How can one engage in either true personal interaction or societal and corporate interaction when words are stripped of stability, and promise of its hold? Robert Frost ends his wonderful poem, “Stopping by the Woods on a Snowy Evening” with marvelous point,

            But I have promises to keep ….

What human interaction can there be without promise? Yes, human beings can live and breathe and die. Yes, by sheer force and violence a political entity can force itself along. But what humanity remains? What truth or beauty, what love or charm remain?

Henry ends with the proposition that it is the duty of the Christian to not succumb to the spirit of this age, but rather proclaim the “divine invasion” of the Logos, the truth of God, the prophetic Word.

Robert Frost reading, “Stopping by the Woods”

http://www.youtube.com/watch?v=hfOxdZfo0gs

 


[1] Carl Ferdinand Howard Henry, vol. 1, God, Revelation, and Authority (Wheaton, IL: Crossway Books, 1999), 16-17.

[2] Although not discussed in this essay, Nietzsche’s arguments in Genealogy of Morals would certainly have an interesting bearing upon the point.

[3] This does require any Gnostic “fall” into matter. The physical world was created “very good.” The distress of the physical derives from sin (Romans 8:20). The redemption of humanity is not out of the physical world into a purely “spiritual” existence, as if the trouble were physicality. Rather, the redemption is to a resurrection, to a New Heavens and New Earth (1 Cor. 15:42-49; Rev. 21 & 22).
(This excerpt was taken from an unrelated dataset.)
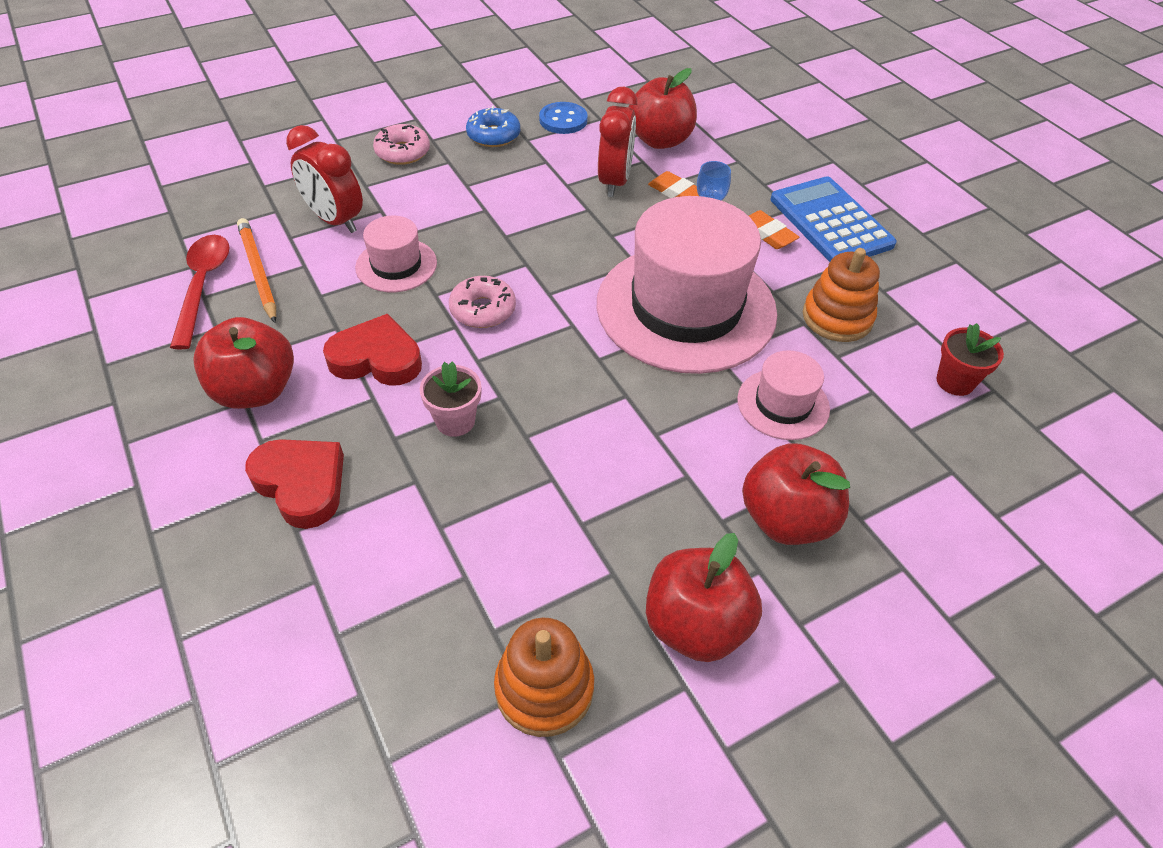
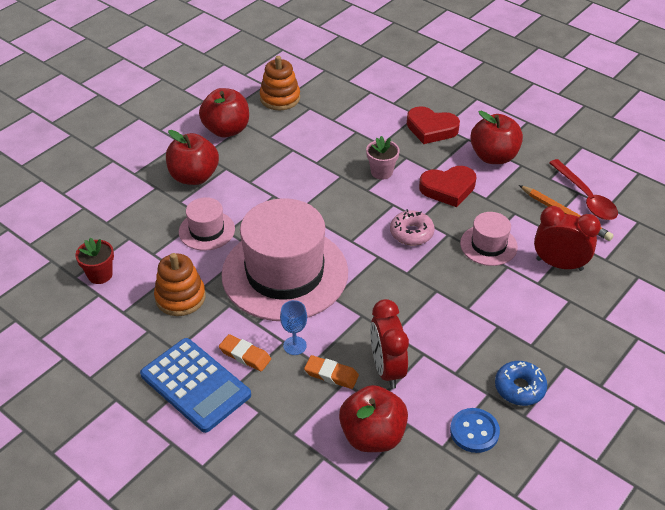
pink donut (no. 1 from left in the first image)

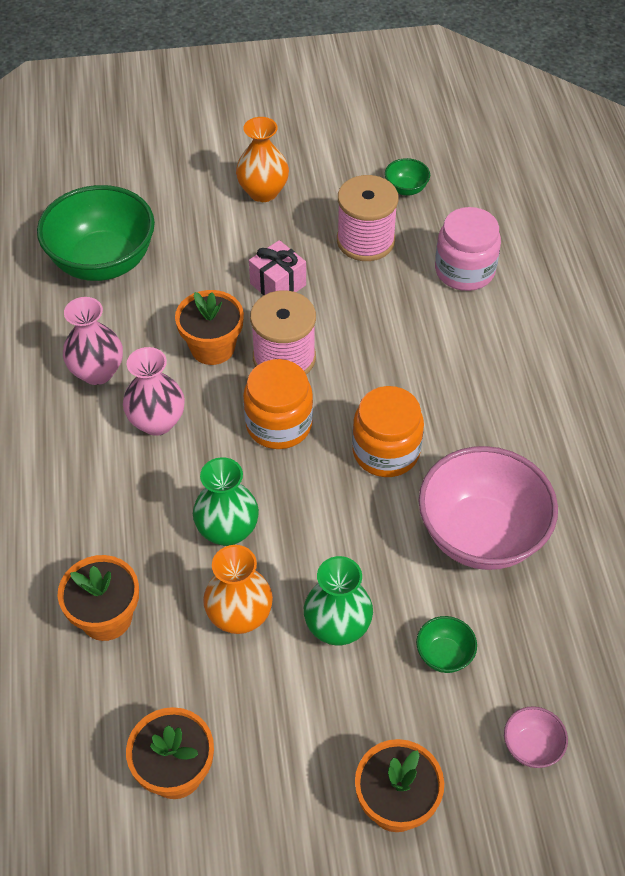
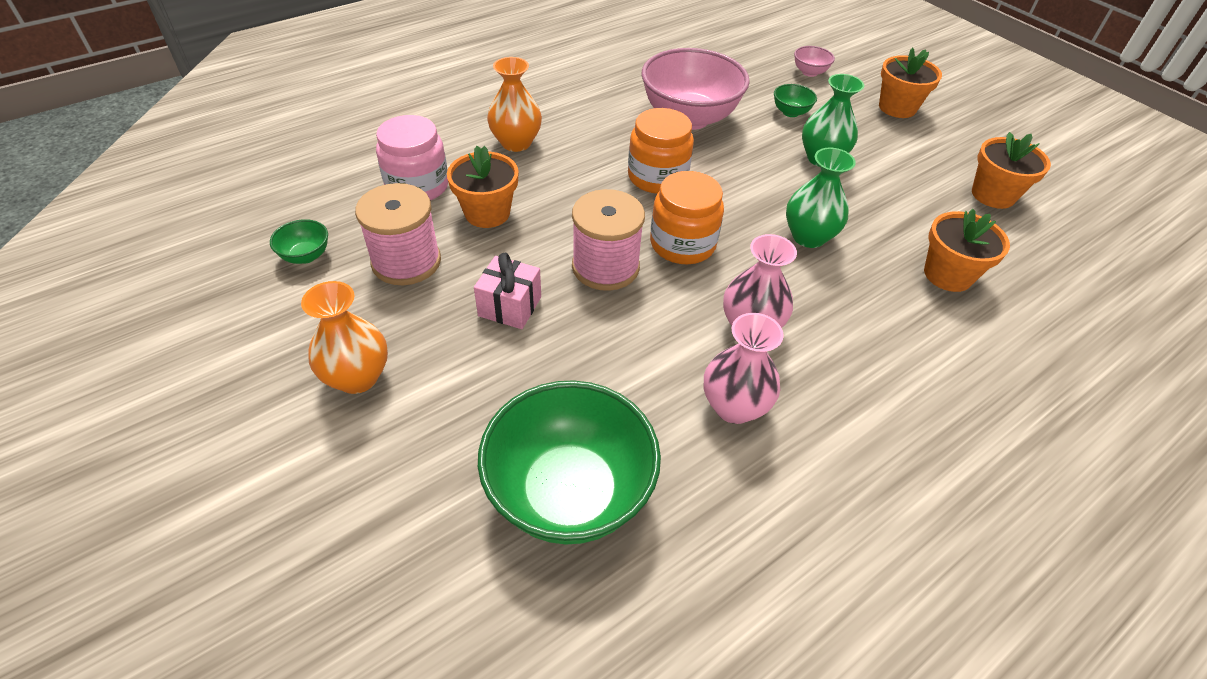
orange flower pot (no. 1 from left)
orange vase (no. 2 from left)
Thus, Christianity differs strongly from either a Gnostic spite of the physical or a materialist’s denial of the spiritual.

[4] Some may point to matters of “racism” [I have word in quotations, because as a Christian, I must consider the matter of “races” itself suspect and repellant; there is a single human race; there are various cultural structures which people create, but these have no ground separate grounds of human value and being] as an area of advancement.  However, polite society has in some instances moved around certain discourse markers, the same nonsensical “racial” beliefs still exist. I remember being perplexed as a child that somehow George Washington Carver did not “belong” to me – even though he was a an American (as I was) and Christian (as was I) and a Scientist (which I longed to be), but that his skin color put him into a different and alien category – why is that primary to anything?

[5] http://en.wikipedia.org/wiki/The_Scorpion_and_the_Frog

[6] As a Christian, I think it obvious that the correlative lies in the fundamental truth of the Christian claim.